The delay of release has been welcomed by most people, especially fans in Europe. It’s been said previously that while the game itself will remain in English, user manuals and installation instructions will be translated. Have you decided on which languages will be covered? And will other EVE related material (eg. strategy guides) also be translated?
The final decision to localize will rest with our European publishing partner, but I would guess they will localize in the major markets: French, German, Italian, and Spanish. EVE has a large Scandinavian following, so perhaps Swedish and/or Norwegian as well. The localization of an EVE strategy guide would depend on who we finally decide to go with to create the guide. We are talking with two separate strategy guide publishers at the moment.
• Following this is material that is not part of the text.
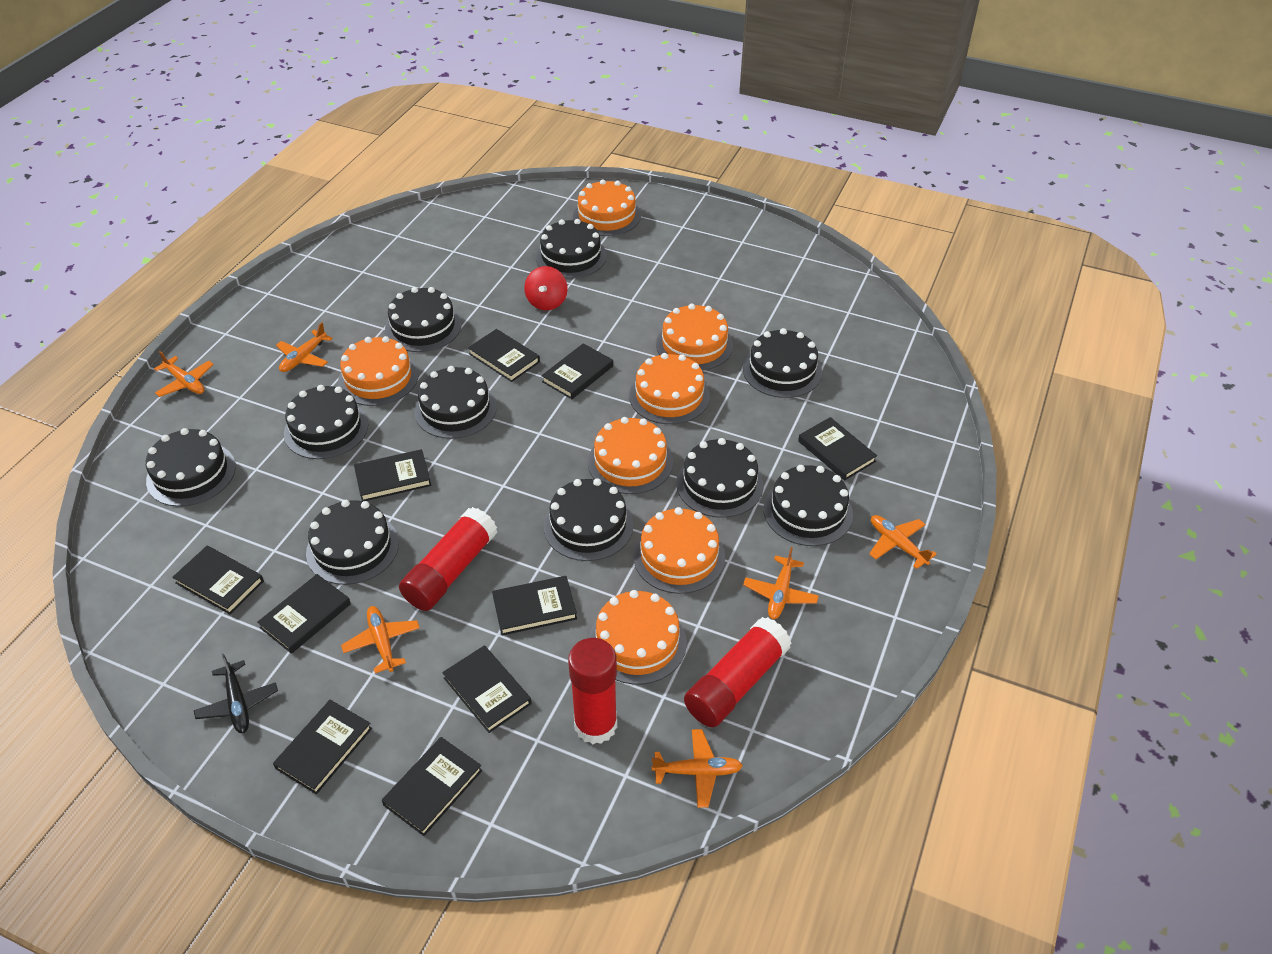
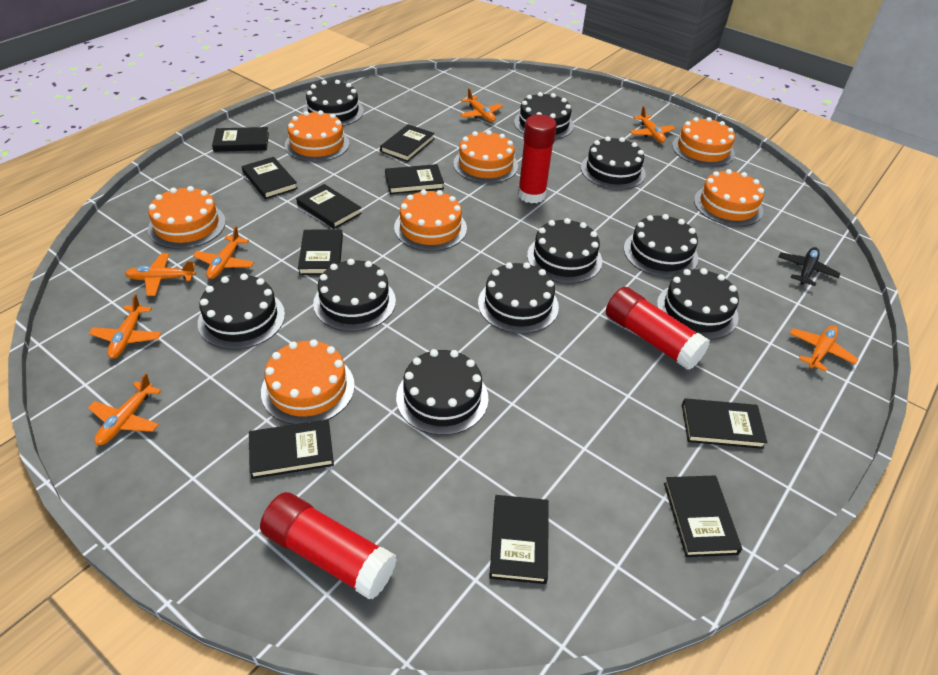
orange plane: 6 -> 7
red spinning top: 1 -> 0

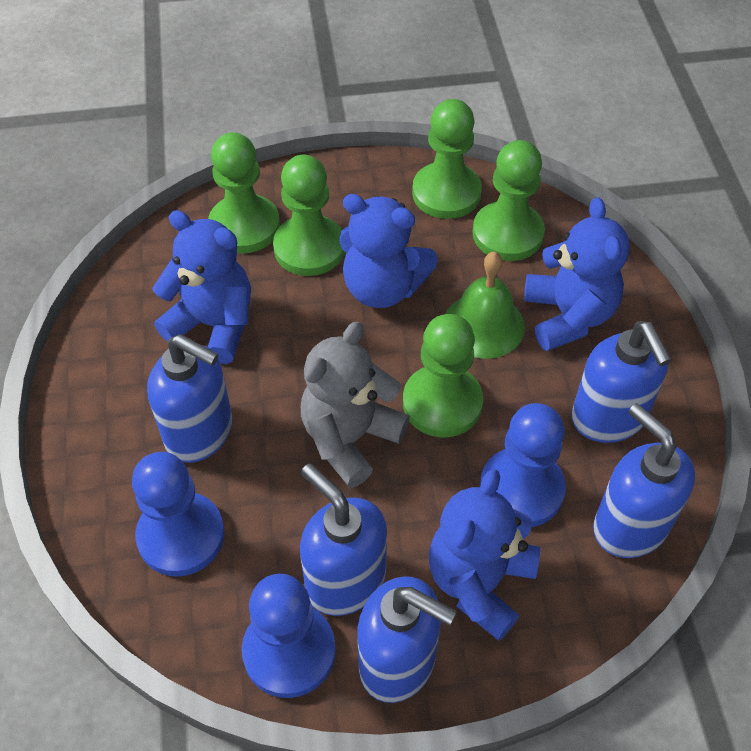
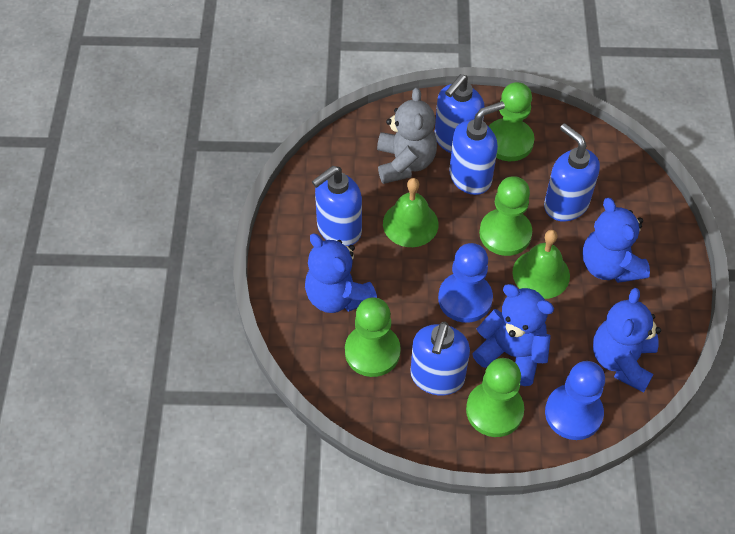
blue pawn: 3 -> 2
green bell: 1 -> 2
green pawn: 5 -> 4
Are there any current plans to release downloads or retail add-ons to EVE that will add new areas to the game, post launch?
The EVE Live Team has plans for additional content to be released through regular patches. And while add-on/expansion packs have been discussed, those are still out a ways into the future. Our first task is to ship a great game, then we will start seriously thinking about expansion packs.
Any last thoughts for us?
Come join us in the world of EVE: The Second Genesis. Where the universe revolves around you.